To correct this we intend to:
- Remove the existing steel flat bars.
- Assess if any repair needs to be made to the aluminum grille.
- Jack up the horizontal slump with wedges and timber supports.
- Clean the back of the section.
- Attach a new 3000mm length of mill finished (not annodised or powder-coated) aluminum angle, 6mm thick x 40mm x 40mm. This will have superior strength and brace the section of grille over a longer section. This will be attached with aluminum rivets. This bracing technique will result in only one material / metal type and stop the Galvanic corrosion.
- The new bracing will be slightly visible from the street but should not detract from the appearance of the grille.

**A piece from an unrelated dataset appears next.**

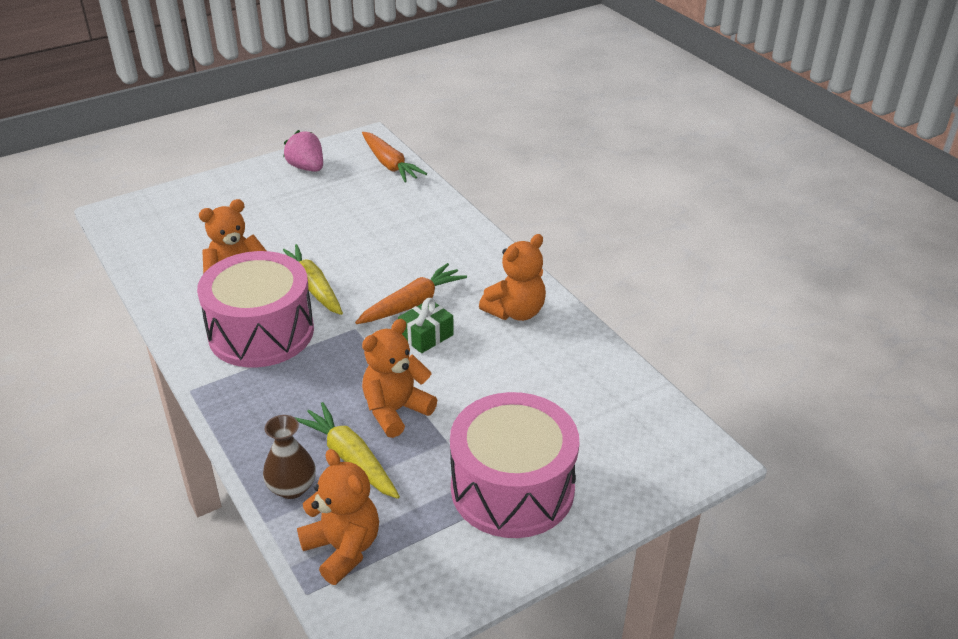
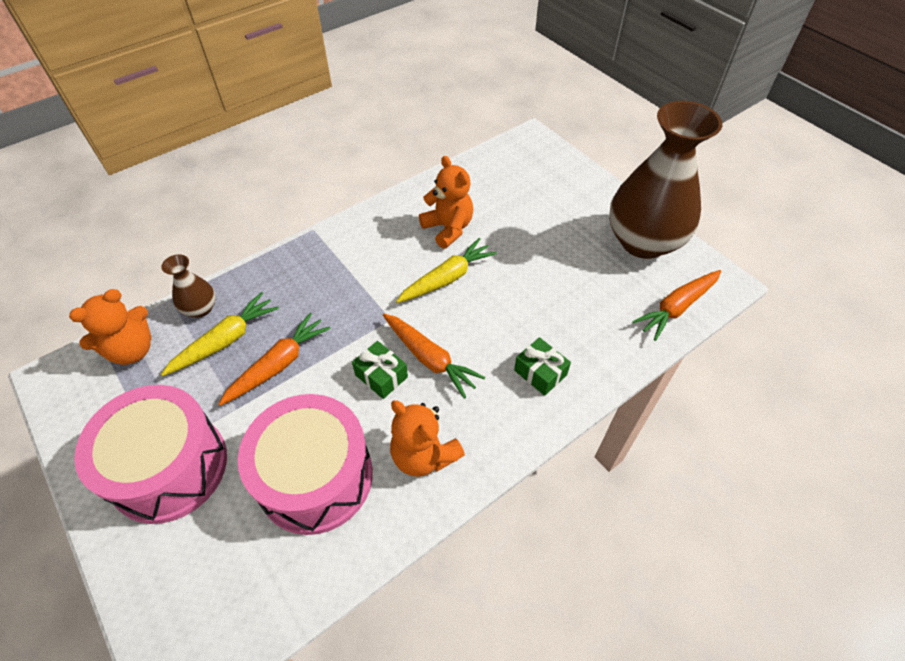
camera: 85 degrees right, 15 degrees up
(261, 332) = (382, 256): pink drum -> pink drum (315, 477)
(307, 168) = (643, 241): pink strawberry -> brown vase
(395, 410) = (279, 364): orange teddy bear -> orange carrot
(441, 241) = (540, 372): none -> green gift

- This process will then be repeated on each of the 12 horizontal sections of the grille.
- The bolts anchoring the grille to the masonry will also be inspected but they appear to be in good condition.
- Once reinforced, the grille will be cleaned and re-polished restoring it original, modern gleam.
Cracked exterior slab
Behind the grille there is a narrow ledge that allows for window and grille cleaning and maintenance. The ledge, which is exposed to exterior elements, has a crack in the center. When purchasing the building, the building report found that this has no structural impact on the building but it does leak through to the ground floor porch below resulting in the paint blistering.
The proposed solution is to apply multiple coats of Ardex WPM 310 waterproof membrane. This will not be seen from the street or the interior of the building.
Prep & painting
The exterior of the timber windows and surrounding walls need stripping back to the original substrate, undercoating and painting. The windows are in good condition but are now at a critical state of disrepair as the bare timber is exposed and needs protection.
The entire first floor needs painting. The colour is Dulux Redwood, which is an exact match of the original exterior colour. The exterior framing of the windows is to be painted black which is also the original colour. Black and white window framing was a decor concept used throughout the building and is striking.
Fascia boards and flashings
As seen in the original photo of the ES&A Bank, the fascia boards created a crisp white band which capped the building. It is assumed that there was water penetration issues with this design.
We can see in the photo taken in 1971 that the fascia boards now have standard roof flashing which comes over the fascia. While this would greatly improve the impermeability of the roof, it has detracted from the architects original concept. The appearance is makeshift.
The solution proposed is to remove these flashings and replace with a custom pressed flashing. This would cover the roof edges and be siliconed off to prevent wind blown moisture penetration. It would also cover the entire fascia board. The material will be white Colourbond steel. This would greatly improve the fascia band and restore the original finish of the upper level of the building.
Flag pole reinstatement
A new aluminum flag pole to match the original is to be purchased and installed.
The current window awnings were not original as seen in the image opposite. They would have been installed later as the hot western sun became an issue. The awnings have reached the end of their life as they are coming apart and rattle in the wind. In addition to this, the awning over the back door did not allow for the security grill to open so had to be removed. The back office has not had an awning and in just one year the paint work has cracked with the hot summer sun. The protection they provide is essential.
It is proposed to replace the current awnings with slat awnings. This style of awnings were very popular and on trend with modernest houses. The example shown is from Rose Seidler House -1950. They are to be made from 100mm x 25mm aluminum rectangular section. They are riveted together on a supporting triangular aluminum bracket. The awnings are seen from the street.
New sky sign on the roof
The sky sign really adds to they dynamic asymmetrical appearance of the facade. We indend to add a new sign on the roof of spun and routed aluminium.